Unknown to many Nigerians, Abba Kyari was a retired Brigadier General. Born on November 17, 1938, he attended Borno Middle School and Barewa College, Zaria, after which he was enlisted in the Nigerian Army as an officer cadet. He also attended the British Army’s Mons Officer Cadet School, Aldershot from October 1959 to March 1960. He also served as a platoon commander and transport officer in the Nigerian Army’s 1 Brigade Transport Company.
Following the January 1966 coup and July counter-coup, Major Kyari was given command of the Nigerian Army’s 5th Battalion which was based in the northern provinces of the country. While addressing the battalion on October 1, 1966, some aggrieved officers largely of the northern origin, staged a mutiny against the command. And as a consequence, Kyari’s second-in-command, Captain Auna, and the regimental sergeant major were murdered. Kyari and the surviving officers were forced to flee the base at Kano.
Kyari later became commander of 1 Brigade at Kaduna and was subsequently second-in-command and subsequently commander of the Nigerian Army’s artillery. In July 1967, the then Head of State, Gen Yakubu Gowon (rtd) appointed Colonel Kyari Governor of North-Central State and he remained in this role until July 1974. As governor, he commissioned a master plan for the Kaduna metropolis, but in practice the plan was not followed by his successors. Towards the end of Gowon’s administration, Kyari became a cautious advocate of return to civilian rule.
Career as a technocrat
Regardless of whatever misgivings people might have against the 82-year old former CoS, he would be remembered as a quintessential technocrat. In 1980, he graduated with a bachelor’s degree in sociology from the University of Warwick, and also a degree in law from the University of Cambridge.

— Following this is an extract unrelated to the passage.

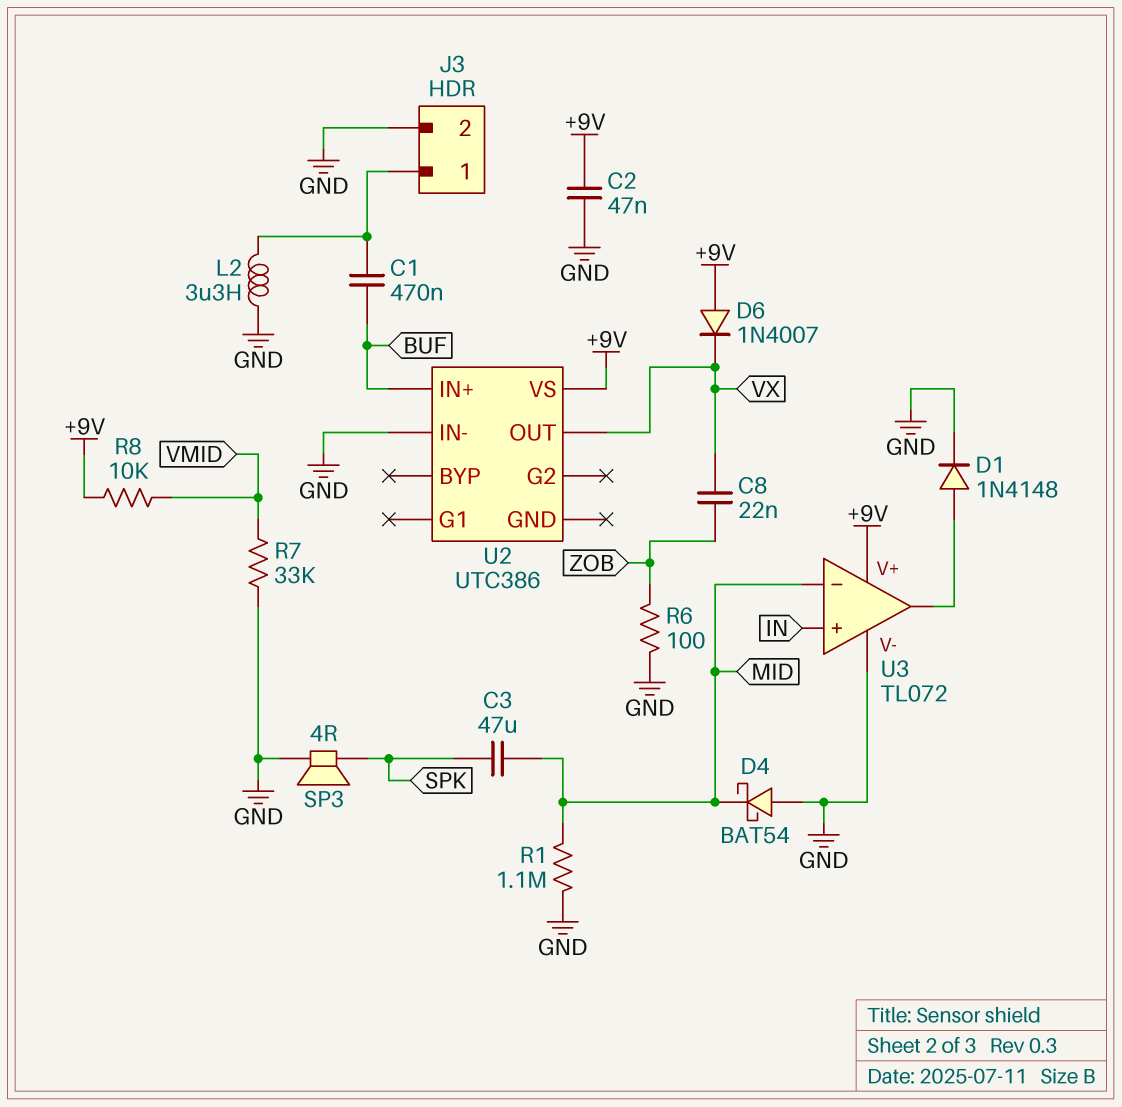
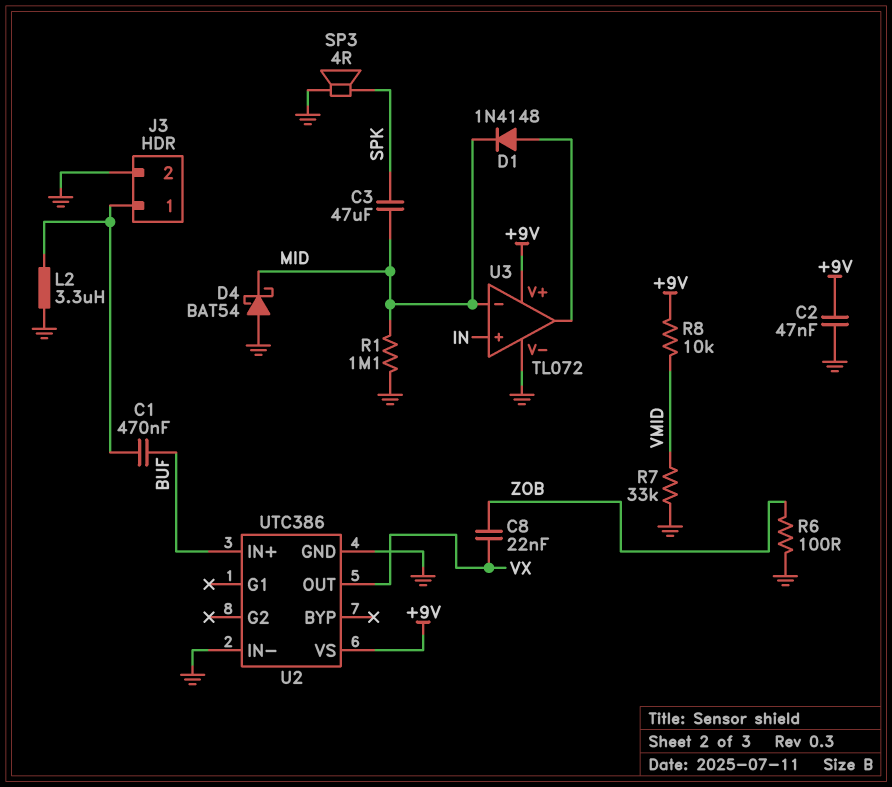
D1: diode 1N4148 (A U3/out, K GND) -> diode 1N4148 (A U3/out, K MID)
D6: diode 1N4007 (A +9V, K VX) -> none
U2 pin GND: none -> GND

In 1983, he was called to the Nigerian Bar after attending the Nigerian Law School. In 1984, he obtained a master’s degree in law from the University of Cambridge. Thereafter, he attended the International Institute for Management Development in Lausanne, Switzerland and participated in the Programme for Management Development at the Harvard Business School in 1992 and 1994, respectively.
Other than his military career, Kyari had worked for the law firm of Fani-Kayode and Sowemimo for some time after his return to Nigeria from overseas training. From 1988 to 1990, he was Editor with the New Africa Holdings Limited Kaduna. In 1990, he served as a Commissioner for Forestry and Animal Resources in Borno State.
One of the major highlights of his professional career was his appointment as an executive director in charge of management services at the United Bank for Africa (UBA), and later the chief executive officer. In 2002, he was appointed a board director of Unilever Nigeria, and later served on the board of Exxon Mobil Nigeria. In August 2015, Kyari was appointed Chief of Staff to President Muhammadu Buhari.